Leadership Part 2

Last month I briefly discussed the “Qualities Approach” adopted by many when asked the simple question of “what does a leader do in order to lead?”  My conclusion was that the “qualities approach” did not answer the question despite, however, that the fine qualities listed were admirable and worthy of adoption by all those who aspire to lead.

In any discussion on leadership one can expect the issue of the situation approach (sometimes called contingency approach) to be raised.  The argument put forward is that the situation will dictate the leaders’ actions.

‘Situational’ (or ‘Contingency’) leadership models are based on the idea that the leader’s actions should vary according to the circumstances he or she is facing – in other words leadership methods change according to the ‘situation’ in which the leader is leading. This category includes most notably Hersey and Blanchard’s Situational Leadership® model.

Paul Hersey and Ken Blanchard first published their Situational Leadership® Model in their 1982 book, Management of Organisational Behaviour: Utilizing Human Resources. The concept has become perhaps the best known of all the Situational/Contingency models.

The Situational Leadership® model is sophisticated. Its notable features are briefly that the model:

  1. Focuses on followers, rather than wider workplace circumstances
  2. Asserts that leaders should change their behaviour according to the type of followers
  3. Proposes a ‘continuum’ or progression of leadership adaptation in response to the development of followers

These points are explained in greater detail below.

Situational Leadership® theory is commonly shown as classifying followers according to a 2×2 matrix, using the highs and lows of two criteria, thereby giving four types of follower groups.

  • Note: It is important to consider that groups and individuals may require different approaches when using Hersey and Blanchard’s model.
  • Notably, where members of a group possess different levels of capability and experience, Hersey and Blanchard’s model requires a more individualistic approach, rather than a broad group approach.

Accordingly, this summary refers mainly to ‘follower’ or ‘followers’, rather than a ‘group’, in explaining how the model is best appreciated and used. The criteria of the followers are outlined below. 


The term ‘follower’ may be interpreted to apply to an entire group for situations in which members possess similar levels of capability and experience:

  • Competence
  • Confidence and commitment


  • Ability
  • Willingness

Logically the four group types are:

  1. Low Competence/Low Confidence and commitment
  2. Low Competence/High Confidence and commitment
  3. High Competence/Low Confidence and commitment
  4. High Competence/High Confidence and commitment

or more simply:

  1. Unable and Unwilling
  2. Unable but Willing
  3. Able but Unwilling
  4. Able and Willing

Extending the logic of this, Hersey and Blanchard further described and presented these four follower ‘situations’ as requiring relatively high or low leadership emphasis on the Task and the Relationship.

  • For example, a high task emphasis equates to giving very clear guidance to followers as to aims and methods. 
  • low task emphasis equates to giving followers freedom in deciding methods and perhaps even aims.
  • high Relationship emphasis equates to working closely and sensitively with followers.
  • low Relationship emphasis equates to detachment or remoteness, and either a trust in people’s emotional robustness, or a disregard for emotional reactions.
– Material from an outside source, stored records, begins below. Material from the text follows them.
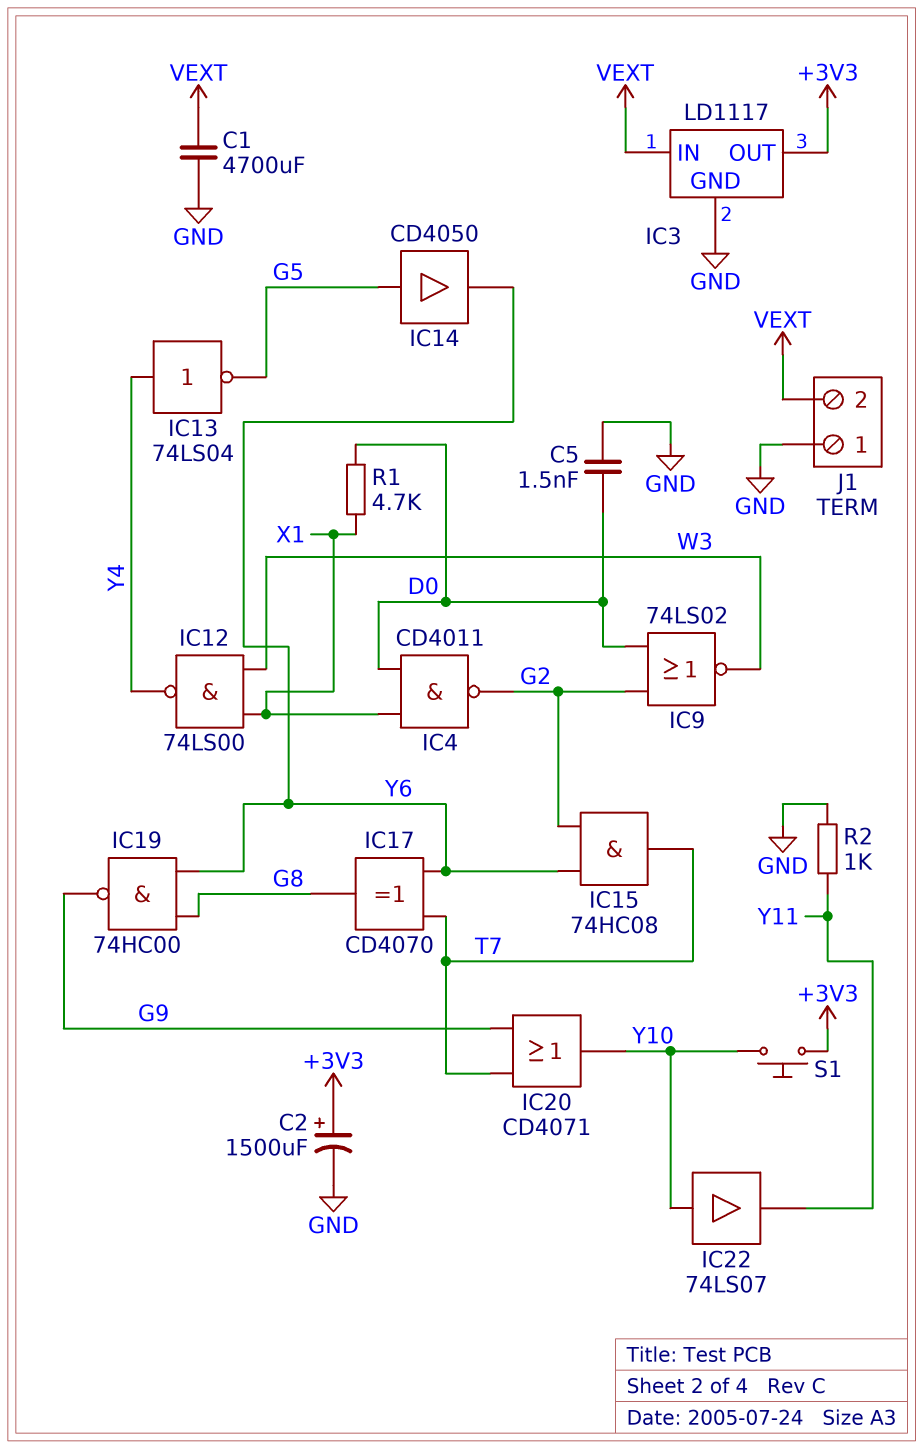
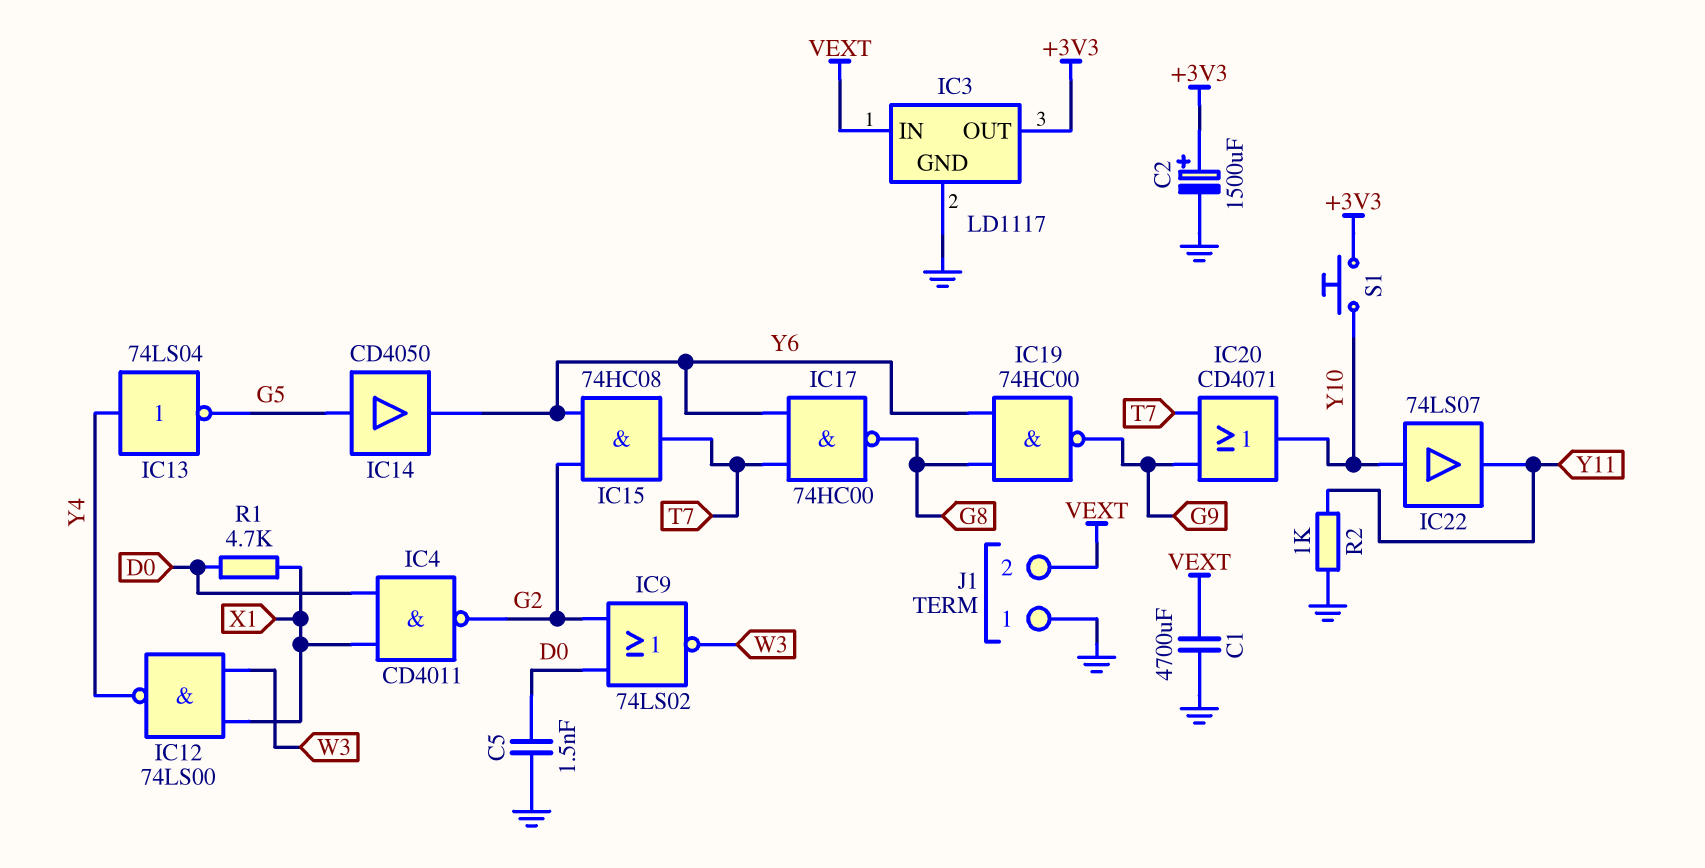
IC17: XOR CD4070 (in T7, in Y6, out G8) -> NAND 74HC00 (in T7, in Y6, out G8)

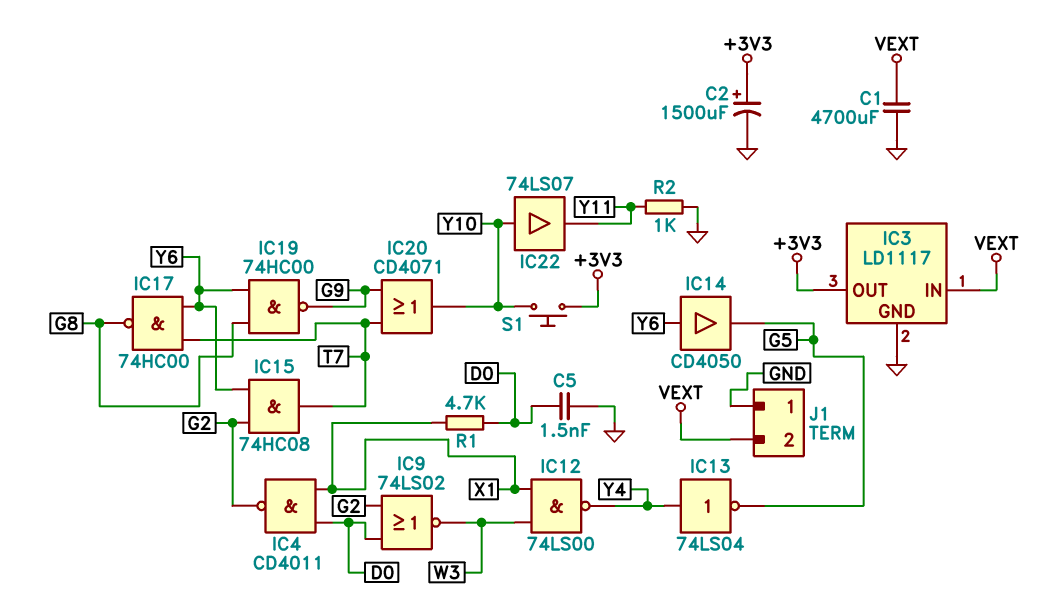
IC14: buffer CD4050 (in G5, out Y6) -> buffer CD4050 (in Y6, out G5)

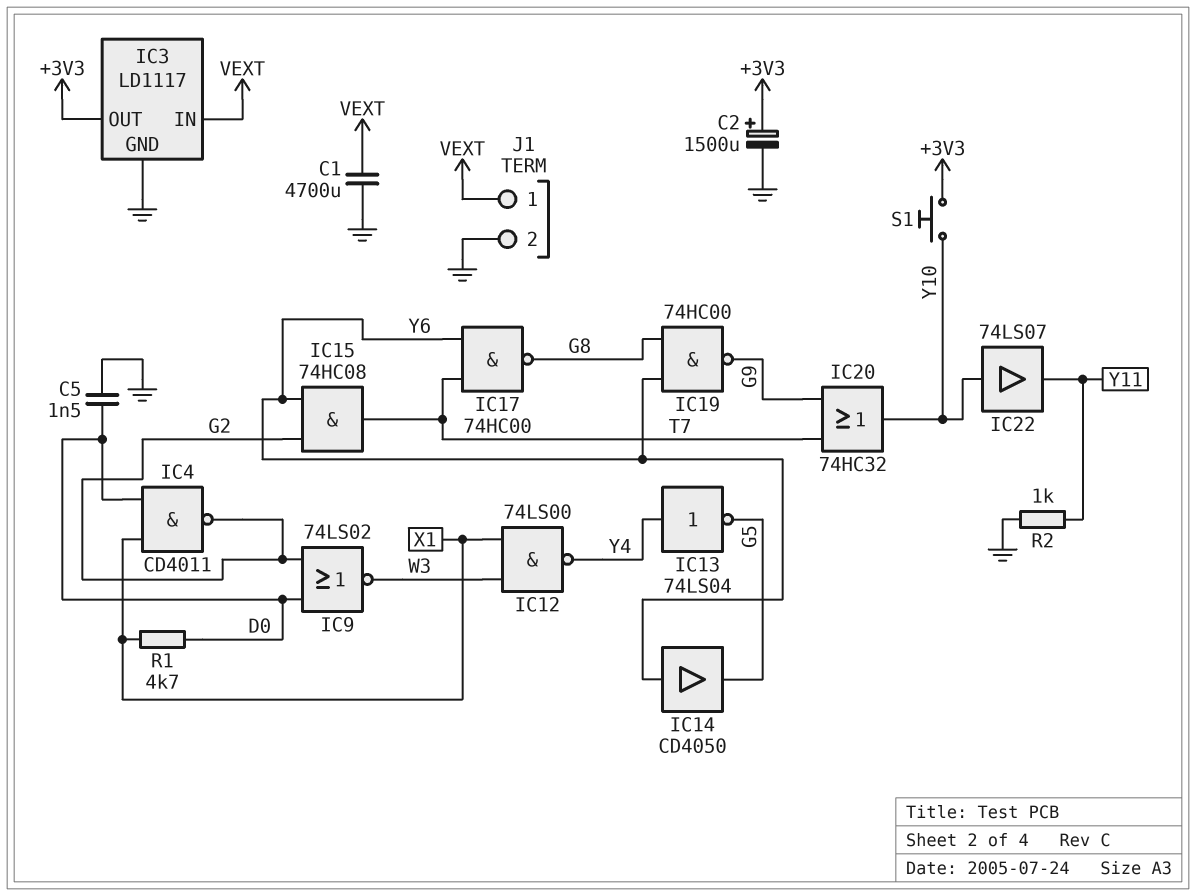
IC20: OR CD4071 (in G9, in T7, out Y10) -> OR 74HC32 (in G9, in T7, out Y10)
J1 pin 1: GND -> VEXT
J1 pin 2: VEXT -> GND

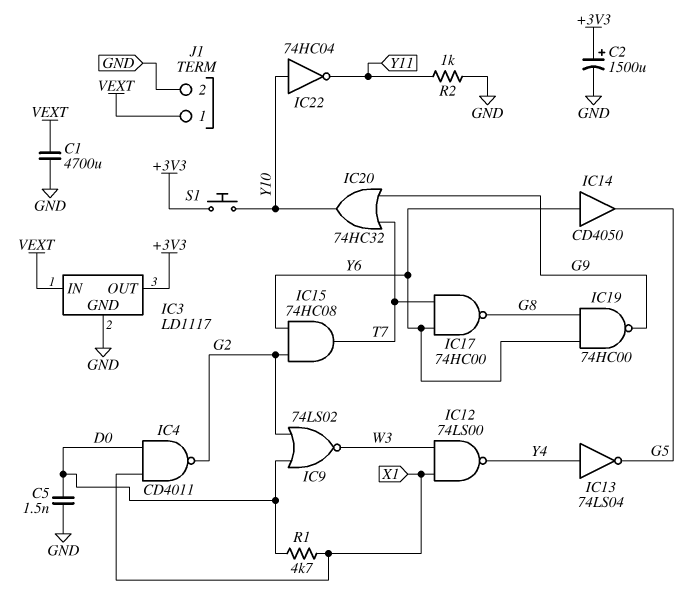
IC22: buffer 74LS07 (in Y10, out Y11) -> NOT 74HC04 (in Y10, out Y11)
This ‘low relationship’ aspect is also called ‘separated’.

High Task means followers have Low AbilityLow Task means followers have High Ability.

High Relationship means followers are Willing. Low Relationship means followers are Unwilling.

Note that ‘Unwilling’ may be because of a lack of confidence and/or because the aims/goals are not accepted. It is possible for a group of followers to be good at their jobs, but not committed to the aims/task.

Given the name of the Situational Leadership® theory, it’s useful to note that Hersey and Blanchard used the word ‘situational’ chiefly to suggest adaptability, more than the situation in which people operate.

In fact, Situational Leadership® focuses firmly on the follower(s), rather than the wider situation and workplace circumstances, and the model particularly asserts that a group’s performance depends mostly on how followers respond to the leader.


The Situational Approach to leadership is a useful approach and it goes some way towards explaining what a leader must do in order to lead, but it does not provide the complete answer.